Adult murine cardiomyocytes exhibit regenerative activity with cell cycle reentry through STAT3 in the healing process of myocarditis

• Published in: Scientific reports Vol. 7; no. 1; pp. 1407 - 15
• Main Authors: Miyawaki, Akimitsu, Obana, Masanori, Mitsuhara, Yusuke, Orimoto, Aya, Nakayasu, Yusuke, Yamashita, Tomomi, Fukada, So-ichiro, Maeda, Makiko, Nakayama, Hiroyuki, Fujio, Yasushi
• Format: Journal Article
• Language: English
• Published: London Nature Publishing Group UK 03.05.2017; Nature Publishing Group; Nature Portfolio
• Subjects: 13; 13/51; 14; 14/19; 38; 631/443/592/2725; 631/443/592/75/230; 64; 64/60; 82; 82/80; Animals; Apoptosis; Autoimmune Diseases - complications; Cardiomyocytes; Cell Cycle; Cell fate; Cell Proliferation; Clonal deletion; Clusterin; Clusterin - metabolism; Disease Models, Animal; DNA microarrays; Fate maps; Gene deletion; Heart diseases; Humanities and Social Sciences; Inflammation; Interleukin 6; Male; Mammals; Metallothionein - metabolism; Metallothioneins; Mice; Mice, Knockout; Molecular modelling; multidisciplinary; Myocarditis; Myocarditis - complications; Myocarditis - immunology; Myocarditis - metabolism; Myocytes, Cardiac - metabolism; Regeneration; Science; Science (multidisciplinary); Signal Transduction; Stat3 protein; STAT3 Transcription Factor - genetics; STAT3 Transcription Factor - metabolism; Transcription
• ISSN: 2045-2322; 2045-2322
• DOI: 10.1038/s41598-017-01426-8

Mammalian cardiomyocytes substantially lose proliferative capacity immediately after birth, limiting adult heart regeneration after injury. However, clinical myocarditis appears to be self-limiting with tissue-reparative properties. Here, we investigated the molecular mechanisms underlying the recovery from myocarditis with regard to cardiomyocyte proliferation using an experimental autoimmune myocarditis (EAM) model. Three weeks after EAM induction (EAM3w), cardiac tissue displayed infiltration of inflammatory cells with cardiomyocyte apoptosis.

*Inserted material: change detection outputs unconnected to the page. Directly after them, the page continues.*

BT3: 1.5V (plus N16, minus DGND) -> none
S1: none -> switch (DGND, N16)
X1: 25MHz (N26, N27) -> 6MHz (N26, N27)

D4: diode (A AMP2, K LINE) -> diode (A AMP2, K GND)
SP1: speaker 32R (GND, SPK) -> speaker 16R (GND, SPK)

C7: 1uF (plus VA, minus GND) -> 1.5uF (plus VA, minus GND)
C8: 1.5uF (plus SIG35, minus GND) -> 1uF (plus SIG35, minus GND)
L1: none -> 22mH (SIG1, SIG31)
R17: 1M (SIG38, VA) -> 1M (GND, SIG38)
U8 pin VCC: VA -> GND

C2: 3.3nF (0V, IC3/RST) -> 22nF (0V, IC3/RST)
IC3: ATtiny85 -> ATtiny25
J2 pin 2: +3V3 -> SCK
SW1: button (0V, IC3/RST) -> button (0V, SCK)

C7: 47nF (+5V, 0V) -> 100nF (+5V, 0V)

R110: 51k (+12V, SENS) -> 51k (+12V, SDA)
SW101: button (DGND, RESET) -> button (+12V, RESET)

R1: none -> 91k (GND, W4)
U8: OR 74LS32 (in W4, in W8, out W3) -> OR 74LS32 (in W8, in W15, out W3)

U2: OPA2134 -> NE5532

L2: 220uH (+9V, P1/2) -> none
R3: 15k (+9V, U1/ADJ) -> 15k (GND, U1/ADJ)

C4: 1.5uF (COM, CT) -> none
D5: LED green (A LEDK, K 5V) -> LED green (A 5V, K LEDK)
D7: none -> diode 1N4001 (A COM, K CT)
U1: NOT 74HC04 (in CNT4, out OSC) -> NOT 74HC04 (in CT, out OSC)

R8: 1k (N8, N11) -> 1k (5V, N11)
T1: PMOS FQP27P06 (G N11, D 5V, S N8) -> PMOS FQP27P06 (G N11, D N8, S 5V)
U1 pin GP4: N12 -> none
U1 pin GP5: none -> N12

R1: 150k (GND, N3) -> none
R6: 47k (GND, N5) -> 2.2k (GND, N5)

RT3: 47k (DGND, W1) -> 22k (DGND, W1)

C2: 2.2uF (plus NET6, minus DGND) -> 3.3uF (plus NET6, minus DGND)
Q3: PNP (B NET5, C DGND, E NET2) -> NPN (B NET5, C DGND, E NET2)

However, by EAM5w, the myocardial damage was remarkably attenuated, associated with an increase in cardiomyocytes that were positively stained with cell cycle markers at EAM3w. Cardiomyocyte fate mapping study revealed that the proliferating cardiomyocytes primarily derived from pre-existing cardiomyocytes. Signal transducer and activator of transcription 3 (STAT3) was robustly activated in cardiomyocytes during inflammation, accompanied by induction of interleukin-6 family cytokines. Cardiomyocyte-specific ablation of STAT3 gene suppressed the frequency of cycling cardiomyocytes in the recovery period without influencing inflammatory status, resulting in impaired tissue repair and cardiac dysfunction. Finally, microarray analysis revealed that the expression of regeneration-related genes, metallothioneins and clusterin , in cardiomyocytes was decreased by STAT3 gene deletion. These data show that adult mammalian cardiomyocytes restore regenerative capacity with cell cycle reentry through STAT3 as the heart recovers from myocarditis-induced cardiac damage.